Canceled massively multiplayer online role-playing game

World of Darkness, also known as World of Darkness Online, was a cancelled massively multiplayer online role-playing game (MMORPG) in development by CCP Games from 2006 until its cancellation in 2014. It was based on the World of Darkness series of tabletop role-playing games by White Wolf Publishing.

Players were to have assumed the roles of humans who could be turned into vampires of one of seven vampire clans with various abilities. The gameplay was going to be nonlinear and focus on social interaction and politics, with goals reached both through combat and through players forming alliances with each other.

The development was long and troubled, with organizational and managemental issues, including staff being moved to other CCP Games projects for months at a time, significantly slowing down progress and leading to work being abandoned and redone repeatedly. The team size was also significantly decreased throughout the production, with several rounds of layoffs.

Although World of Darkness was considered one of the highest-profile games to have been canceled in the 2010s, the cancellation and layoffs were not unusual for the video game industry, something The Guardian considered a scandal in itself. Preview impressions of the game were generally positive, particularly of its visuals and experimental gameplay, while later impressions based on leaked screenshots were less favorable.

==Gameplay==

The gameplay involved players using vampiric abilities, and forming alliances. In this screenshot, a vampiric player character feeds on a human character's blood.

World of Darkness was planned to be an open world, single-server massively multiplayer online role-playing game. It was meant to take place at night and have a supernatural horror theme, and was based on the World of Darkness series' setting – the shared fictional universe of several of White Wolf Publishing's tabletop role-playing games, including Vampire: The Masquerade.
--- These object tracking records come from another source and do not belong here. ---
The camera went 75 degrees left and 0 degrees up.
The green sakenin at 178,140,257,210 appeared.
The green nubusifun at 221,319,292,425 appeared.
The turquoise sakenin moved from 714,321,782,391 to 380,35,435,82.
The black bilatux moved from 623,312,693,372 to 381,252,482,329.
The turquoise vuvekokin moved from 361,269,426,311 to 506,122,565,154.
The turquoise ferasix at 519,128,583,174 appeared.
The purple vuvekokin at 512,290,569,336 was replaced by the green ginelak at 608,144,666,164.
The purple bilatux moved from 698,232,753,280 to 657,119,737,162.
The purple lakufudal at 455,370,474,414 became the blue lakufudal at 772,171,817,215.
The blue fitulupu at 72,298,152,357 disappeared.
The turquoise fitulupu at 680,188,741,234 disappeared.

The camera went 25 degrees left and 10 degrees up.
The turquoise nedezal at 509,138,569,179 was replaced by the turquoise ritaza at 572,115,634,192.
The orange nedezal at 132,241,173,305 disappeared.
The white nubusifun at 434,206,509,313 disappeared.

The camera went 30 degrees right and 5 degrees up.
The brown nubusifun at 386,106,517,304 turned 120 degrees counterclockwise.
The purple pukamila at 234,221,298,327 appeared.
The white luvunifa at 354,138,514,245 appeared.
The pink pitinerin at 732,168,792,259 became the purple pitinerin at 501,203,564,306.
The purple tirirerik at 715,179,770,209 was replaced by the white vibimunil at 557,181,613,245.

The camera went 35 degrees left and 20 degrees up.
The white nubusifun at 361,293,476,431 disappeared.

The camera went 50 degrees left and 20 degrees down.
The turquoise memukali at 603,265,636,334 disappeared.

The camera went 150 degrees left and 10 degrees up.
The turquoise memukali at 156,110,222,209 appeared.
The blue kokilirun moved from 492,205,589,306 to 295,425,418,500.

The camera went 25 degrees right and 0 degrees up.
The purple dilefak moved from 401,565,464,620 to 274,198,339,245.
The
Players were planned to start the game as humans, with the possibility of being turned into a vampire from one of seven vampire clans with access to various vampiric powers, such as sucking blood, running quickly, and leaping high in the air. Other World of Darkness character types such as werewolves or mages were not planned to be playable at launch, but would possibly appear as non-player characters (NPCs) or as player characters in an expansion pack or in a separate game; ghouls were planned to be included as minions to the player characters, which could be sent on missions.

The gameplay was going to be nonlinear, and focused on social interaction and politics among players, with web-based communication tools available. The game was to emulate the politics of World of Darkness tabletop games, allowing players things such as achieving the role of a vampire prince by being voted into office and rule a stylized version of one of several real-life capital cities, and communicate with other cities. Cities were to be divided into different kinds of zones, including social zones like a coffeehouse district where players could meet up, and zones where players could fight territory battles. Like in Vampire: The Masquerade, combat and killing was not going to be necessary, as players instead were to be able to reach their goals through creating alliances with other players; player-versus-player and player-versus-environment combat was however also going to be to an option, and permanent death would be applied to player characters who die. The game was also planned to include tools to create items, distinctly different from typical item crafting systems in games.

==Development==
===Production and cancellation===

World of Darkness was developed by CCP Games from 2006 until its cancellation in 2014.

World of Darkness was developed by the Icelandic developer CCP Games, and was directed by Reynir Hardarson and produced by Chris McDonough, with concept art by Erling Sævarsson. The game was said to be in its early planning stages during the announcement of CCP Games' merger with White Wolf in late 2006; in June 2007, CCP Games estimated that the game would take them four to five years to finish. The game was eventually unveiled three years later, along with a trailer and concept art, at White Wolf's Grand Masquerade event in New Orleans in 2010, with a planned release date of 2012.

The next year, CCP Games laid off 20% of its staff, about 120 people, as they had been stretching their resources too thin; they moved their focus to their MMORPG Eve Online, but did not cancel World of Darkness, instead letting its development continue with a significantly reduced development team; by 2012, the game was still in its pre-production phase, with a team of 60 working full-time on it. The team had grown to 70 by early 2013, 15 of which were laid off later in the year. By early 2014, CCP Games described the game as still "years away". In April of the same year, the game was canceled, and 54 staff members at CCP Atlanta were laid off, with remaining staff there shifting to working on Eve-related games.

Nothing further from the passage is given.